Amu/orpo-phi2

TEXT GENERATIONConcurrency Cost:1Model Size:3BQuant:BF16Ctx Length:2kPublished:Apr 1, 2024License:apache-2.0Architecture:Transformer Open Weights Cold

Amu/orpo-phi2 is a 3 billion parameter language model fine-tuned from Microsoft's Phi-2 architecture. It utilizes the ORPO (Odds Ratio Preference Optimization) method via the TRL library, trained on the Ultrafeedback dataset. This model serves as a test implementation for the ORPO fine-tuning approach, demonstrating its application on a compact yet capable base model. Its primary focus is exploring preference alignment techniques rather than general-purpose instruction following.

Loading preview...

Amu/orpo-phi2: ORPO Fine-tuning Experiment

Amu/orpo-phi2 is a 3 billion parameter language model derived from Microsoft's Phi-2 base model.

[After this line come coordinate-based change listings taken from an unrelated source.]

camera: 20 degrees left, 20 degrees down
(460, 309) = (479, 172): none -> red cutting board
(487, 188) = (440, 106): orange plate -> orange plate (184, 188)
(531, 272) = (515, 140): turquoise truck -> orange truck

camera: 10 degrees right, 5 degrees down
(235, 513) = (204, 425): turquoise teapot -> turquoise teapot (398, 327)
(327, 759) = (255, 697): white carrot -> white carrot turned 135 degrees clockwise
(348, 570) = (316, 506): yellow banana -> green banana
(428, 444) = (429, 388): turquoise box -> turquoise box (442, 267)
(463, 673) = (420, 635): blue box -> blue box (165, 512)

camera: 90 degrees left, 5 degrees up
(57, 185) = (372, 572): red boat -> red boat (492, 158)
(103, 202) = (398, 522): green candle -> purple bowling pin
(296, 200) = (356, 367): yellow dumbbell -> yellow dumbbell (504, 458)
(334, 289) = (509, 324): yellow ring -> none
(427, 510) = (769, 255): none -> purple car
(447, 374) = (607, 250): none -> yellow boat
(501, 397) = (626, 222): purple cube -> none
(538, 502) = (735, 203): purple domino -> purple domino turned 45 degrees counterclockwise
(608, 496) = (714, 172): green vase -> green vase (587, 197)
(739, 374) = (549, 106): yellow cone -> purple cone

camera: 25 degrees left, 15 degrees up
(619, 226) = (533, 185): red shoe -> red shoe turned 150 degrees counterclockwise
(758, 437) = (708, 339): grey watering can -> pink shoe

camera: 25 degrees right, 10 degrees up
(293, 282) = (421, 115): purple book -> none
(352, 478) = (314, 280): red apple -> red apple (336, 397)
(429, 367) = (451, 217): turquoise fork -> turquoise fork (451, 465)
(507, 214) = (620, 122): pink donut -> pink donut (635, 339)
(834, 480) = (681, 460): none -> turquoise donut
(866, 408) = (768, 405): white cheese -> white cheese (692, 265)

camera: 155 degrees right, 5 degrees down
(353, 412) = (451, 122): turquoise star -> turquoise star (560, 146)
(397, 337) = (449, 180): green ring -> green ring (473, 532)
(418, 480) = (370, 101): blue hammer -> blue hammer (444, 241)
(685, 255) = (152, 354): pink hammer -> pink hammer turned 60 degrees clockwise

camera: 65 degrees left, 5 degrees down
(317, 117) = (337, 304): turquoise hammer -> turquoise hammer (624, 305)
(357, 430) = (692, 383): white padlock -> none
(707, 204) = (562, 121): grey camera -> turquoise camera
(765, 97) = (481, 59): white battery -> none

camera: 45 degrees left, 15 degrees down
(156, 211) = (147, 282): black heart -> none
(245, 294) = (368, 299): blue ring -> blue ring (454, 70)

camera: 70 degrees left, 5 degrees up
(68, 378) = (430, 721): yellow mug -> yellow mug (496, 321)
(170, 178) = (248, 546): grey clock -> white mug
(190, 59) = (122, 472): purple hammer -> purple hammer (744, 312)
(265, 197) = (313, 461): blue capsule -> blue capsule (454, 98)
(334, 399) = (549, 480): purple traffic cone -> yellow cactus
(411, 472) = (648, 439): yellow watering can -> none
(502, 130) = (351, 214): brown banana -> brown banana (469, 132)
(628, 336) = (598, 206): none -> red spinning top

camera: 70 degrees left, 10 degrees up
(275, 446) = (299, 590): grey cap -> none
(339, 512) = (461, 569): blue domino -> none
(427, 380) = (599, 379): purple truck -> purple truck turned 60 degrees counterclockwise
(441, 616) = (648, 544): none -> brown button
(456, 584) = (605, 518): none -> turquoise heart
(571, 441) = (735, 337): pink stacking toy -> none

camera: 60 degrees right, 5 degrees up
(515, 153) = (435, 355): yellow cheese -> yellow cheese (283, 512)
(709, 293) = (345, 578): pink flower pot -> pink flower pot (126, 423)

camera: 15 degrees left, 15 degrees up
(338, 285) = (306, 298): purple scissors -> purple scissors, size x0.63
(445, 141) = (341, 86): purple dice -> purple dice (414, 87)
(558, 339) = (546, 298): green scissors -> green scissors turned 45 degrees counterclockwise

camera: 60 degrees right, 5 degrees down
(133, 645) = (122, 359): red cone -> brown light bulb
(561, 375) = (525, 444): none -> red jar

This model represents an experimental fine-tuning effort using the ORPO (Odds Ratio Preference Optimization) method, implemented through the trl library.

Key Capabilities & Characteristics

  • Base Model: Built upon the efficient and capable microsoft/phi-2 architecture.
  • Fine-tuning Method: Leverages the ORPO algorithm, a preference-based alignment technique, for instruction tuning.
  • Training Data: Fine-tuned on the HuggingFaceH4/ultrafeedback_binarized dataset, which is designed for preference learning.
  • Context Length: Supports a context window of 2048 tokens.
  • Purpose: Primarily serves as a demonstration and testbed for the ORPO fine-tuning approach, showcasing its application on a smaller-scale model.

Good For

  • Researchers and Developers: Ideal for those interested in exploring or reproducing the ORPO fine-tuning method.
  • Understanding Preference Alignment: Provides a practical example of how ORPO can be applied to align language models with human preferences.
  • Resource-Constrained Environments: Its 3B parameter size makes it suitable for experimentation where larger models might be prohibitive.